Treasury Losses Keep The Strategy Under Pressure
Trump Media’s Bitcoin strategy began as a major balance-sheet pivot. The company raised funds for a Bitcoin treasury strategy in 2025, with Crypto.com and Anchorage Digital named as custody providers for the holdings.
The position now looks much heavier after Bitcoin’s decline from the company’s purchase zone. CoinGecko’s treasury tracker lists Trump Media with 9,542 BTC at an average cost near $118,529, with the Bitcoin position down by more than $400 million on an unrealized basis at current prices. Its broader listed crypto treasury, including Cronos, is also deeply underwater.
The company’s first-quarter results already showed the pressure. Trump Media posted a $405.9 million net loss for Q1 2026, with most of the hit tied to non-cash losses, including unrealized losses on digital assets, pledged digital assets and equity securities.
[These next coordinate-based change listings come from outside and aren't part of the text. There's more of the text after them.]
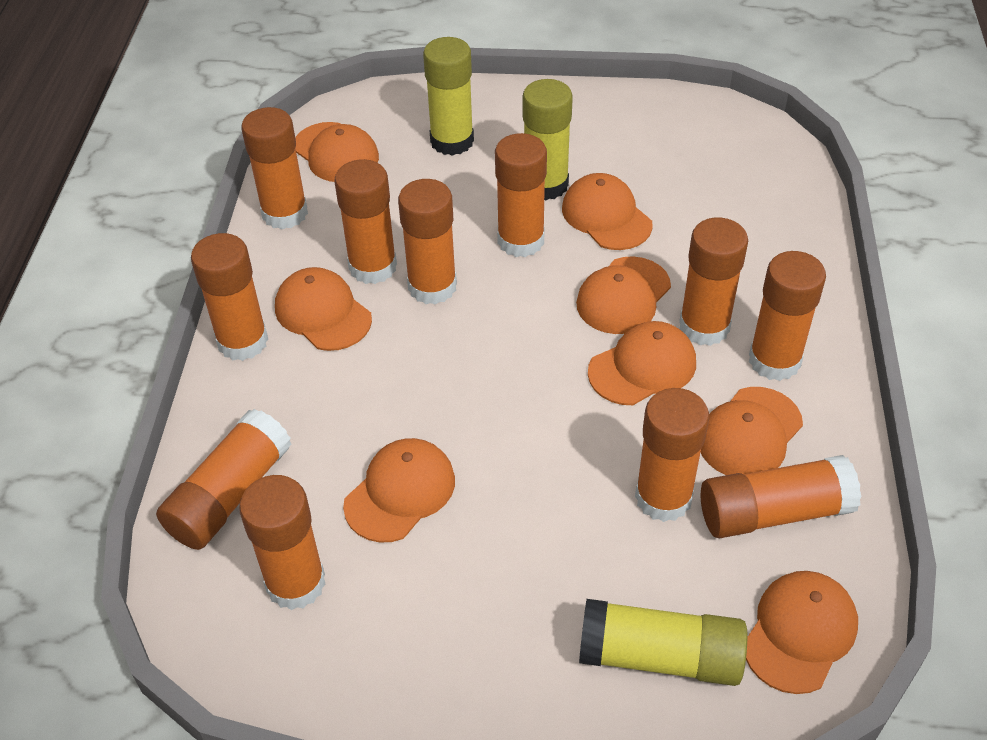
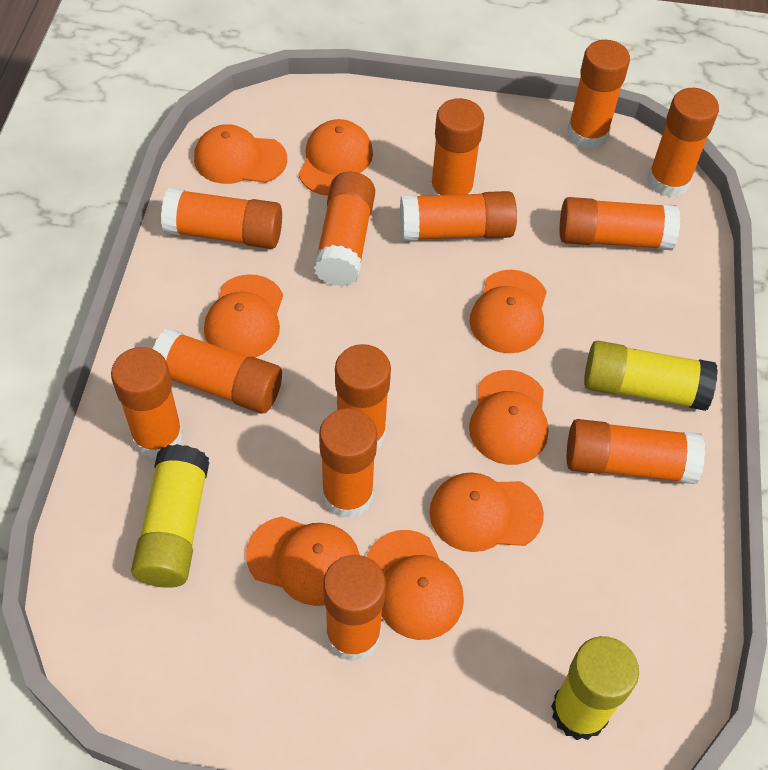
orange glue stick: 11 -> 13

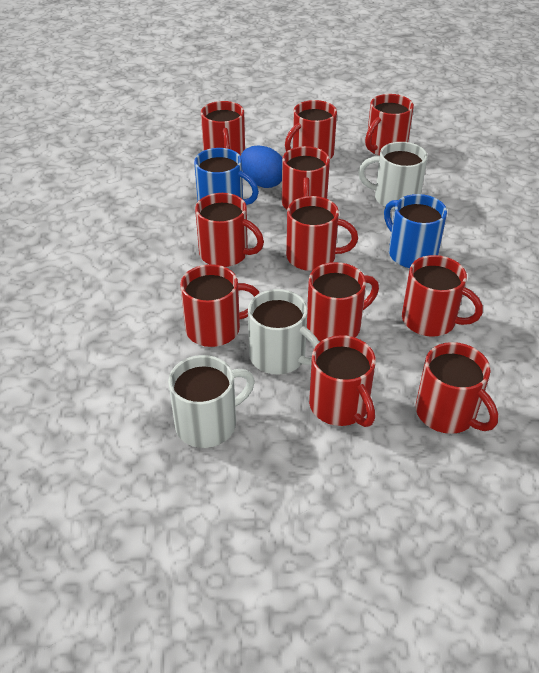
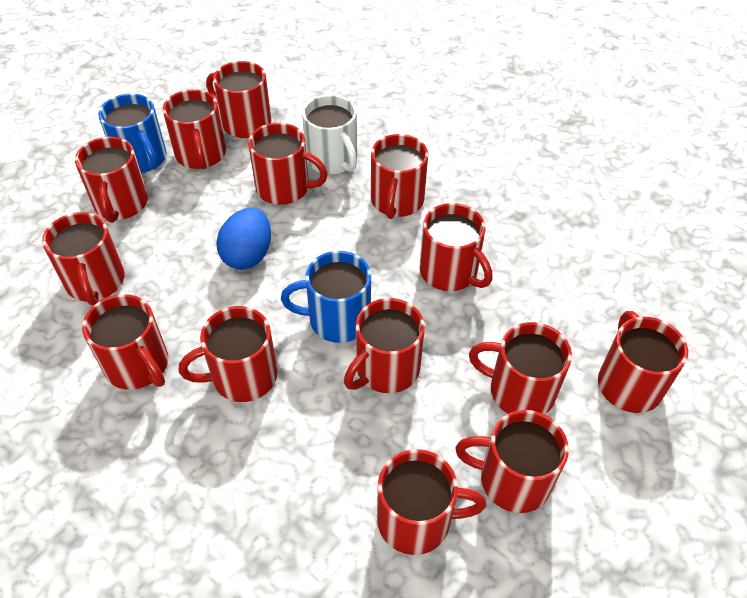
red mug: 11 -> 14
white mug: 3 -> 1

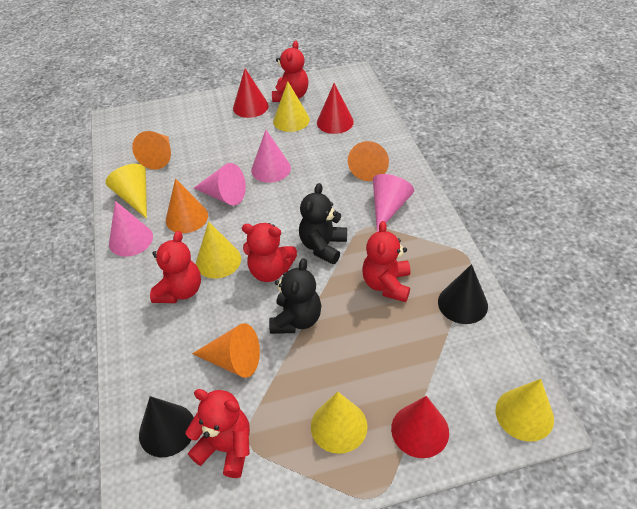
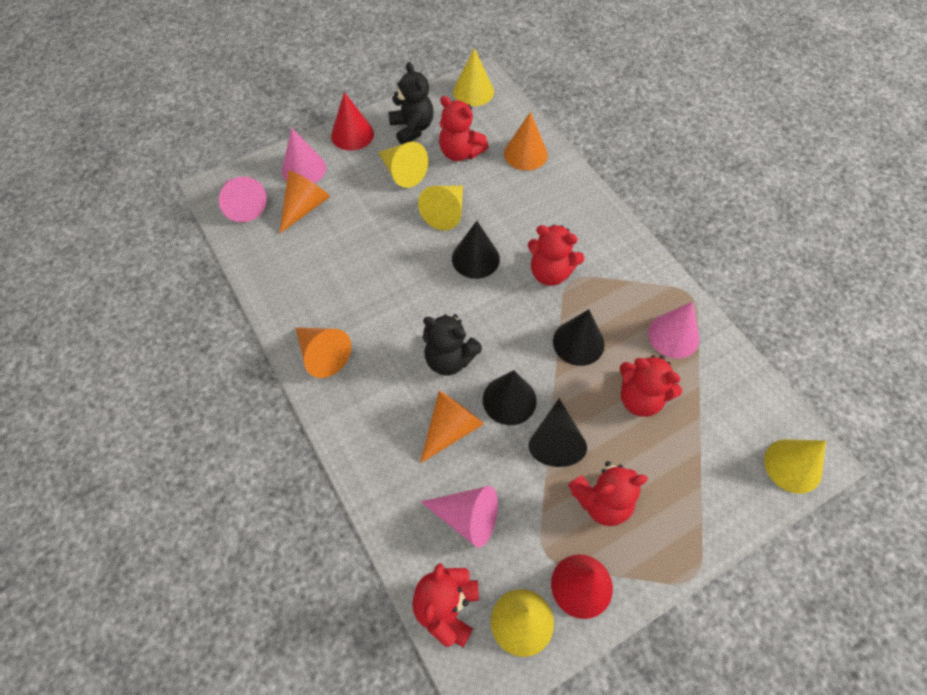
black cone: 2 -> 4
red cone: 3 -> 2

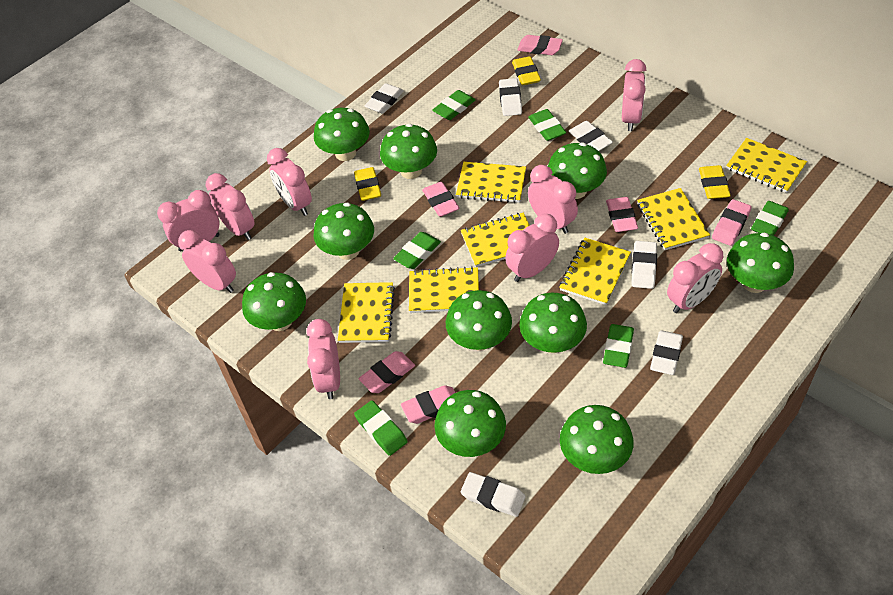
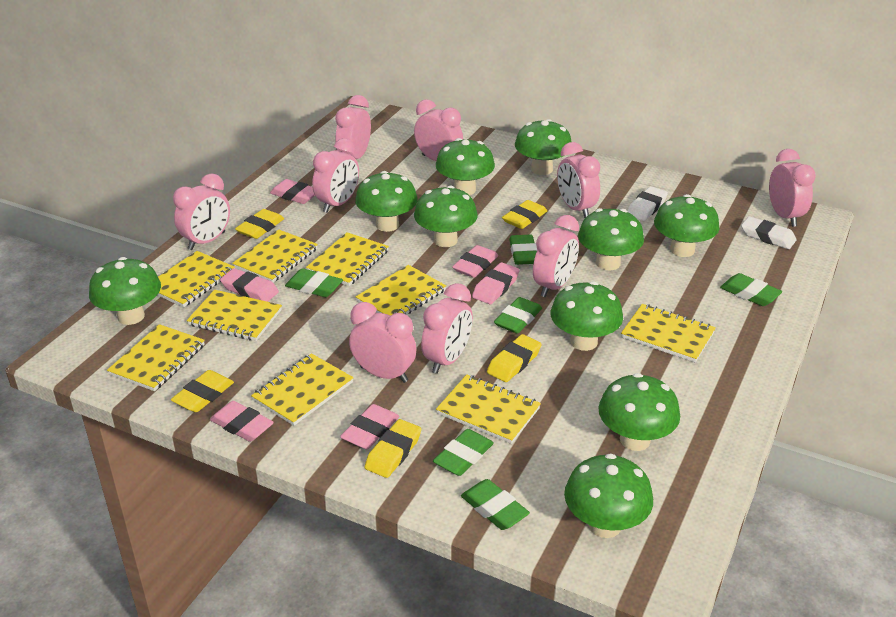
white eraser: 6 -> 2
yellow eraser: 3 -> 5
yellow notebook: 7 -> 9

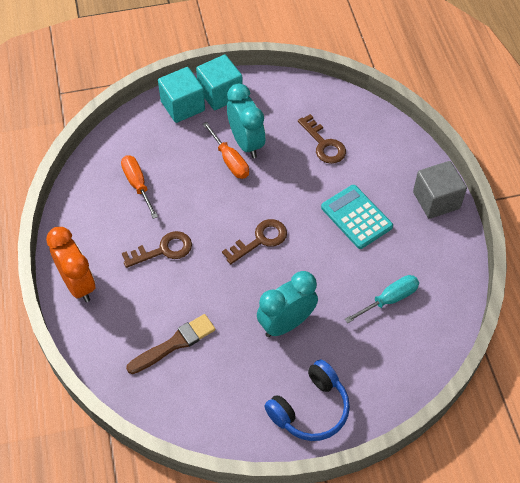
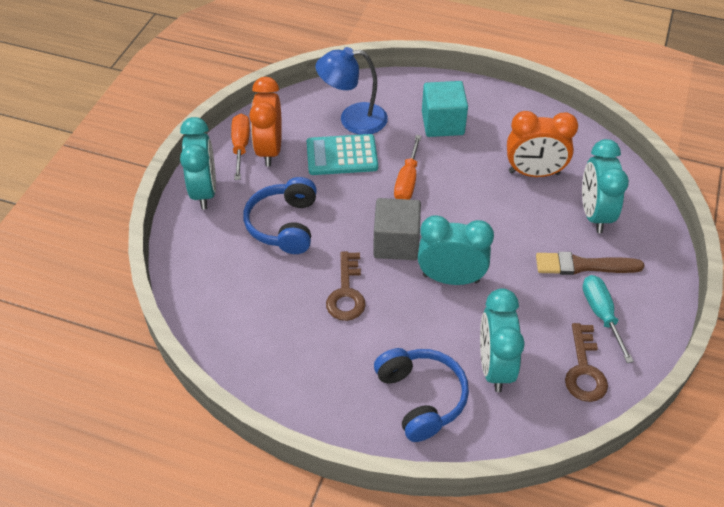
blue headphones: 1 -> 2
blue lamp: 0 -> 1
brown key: 3 -> 2
orange clock: 1 -> 2
turquoise clock: 2 -> 4
turquoise cube: 2 -> 1

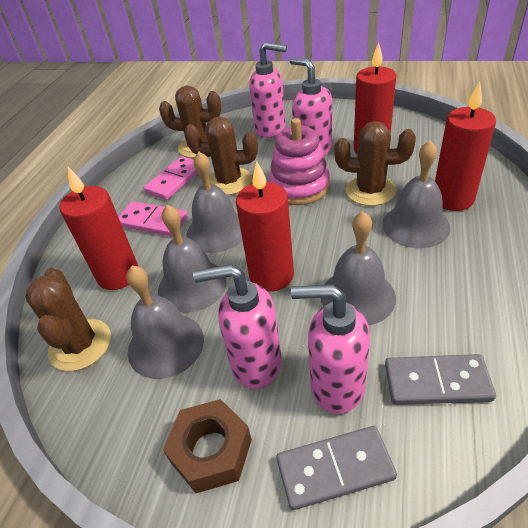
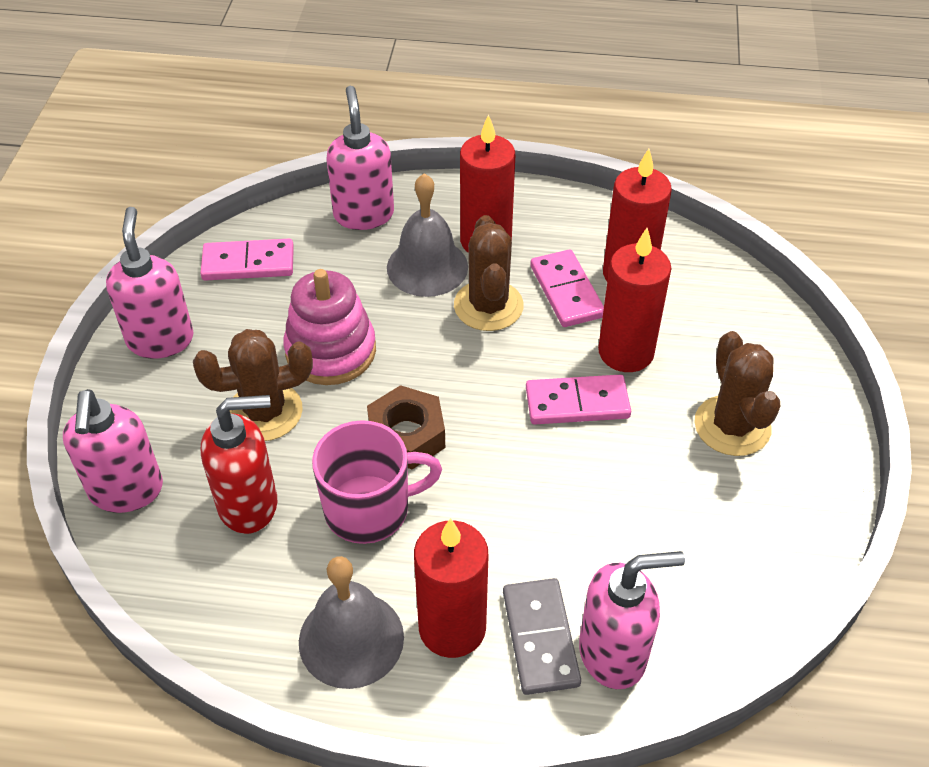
brown cactus: 4 -> 3
grey bell: 5 -> 2
grey domino: 2 -> 1
pink domino: 2 -> 3
pink mug: 0 -> 1
red soap dispenser: 0 -> 1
The latest wallet movement also lands shortly after a Trump Media-linked wallet transfer had already put the sale question in front of traders. The new company statement narrows that question, but it does not remove the market’s focus on why the coins were moved to Crypto.com, how they are being used, and whether the transfer changes the liquidity profile of the treasury.
Bitcoin is trading near $75,200, while DJT stock is near $7.95, leaving the company’s equity valuation tied to a mix of platform growth, merger plans, crypto treasury performance and market confidence in its balance-sheet strategy. The key follow-up now is not a rumor about dumping. It is whether Trump Media discloses the transfer’s role in custody, collateral, hedging, liquidity management or future treasury activity, because that disclosure will decide whether the $205 million move remains an operational transfer or becomes a larger signal about corporate Bitcoin treasury risk.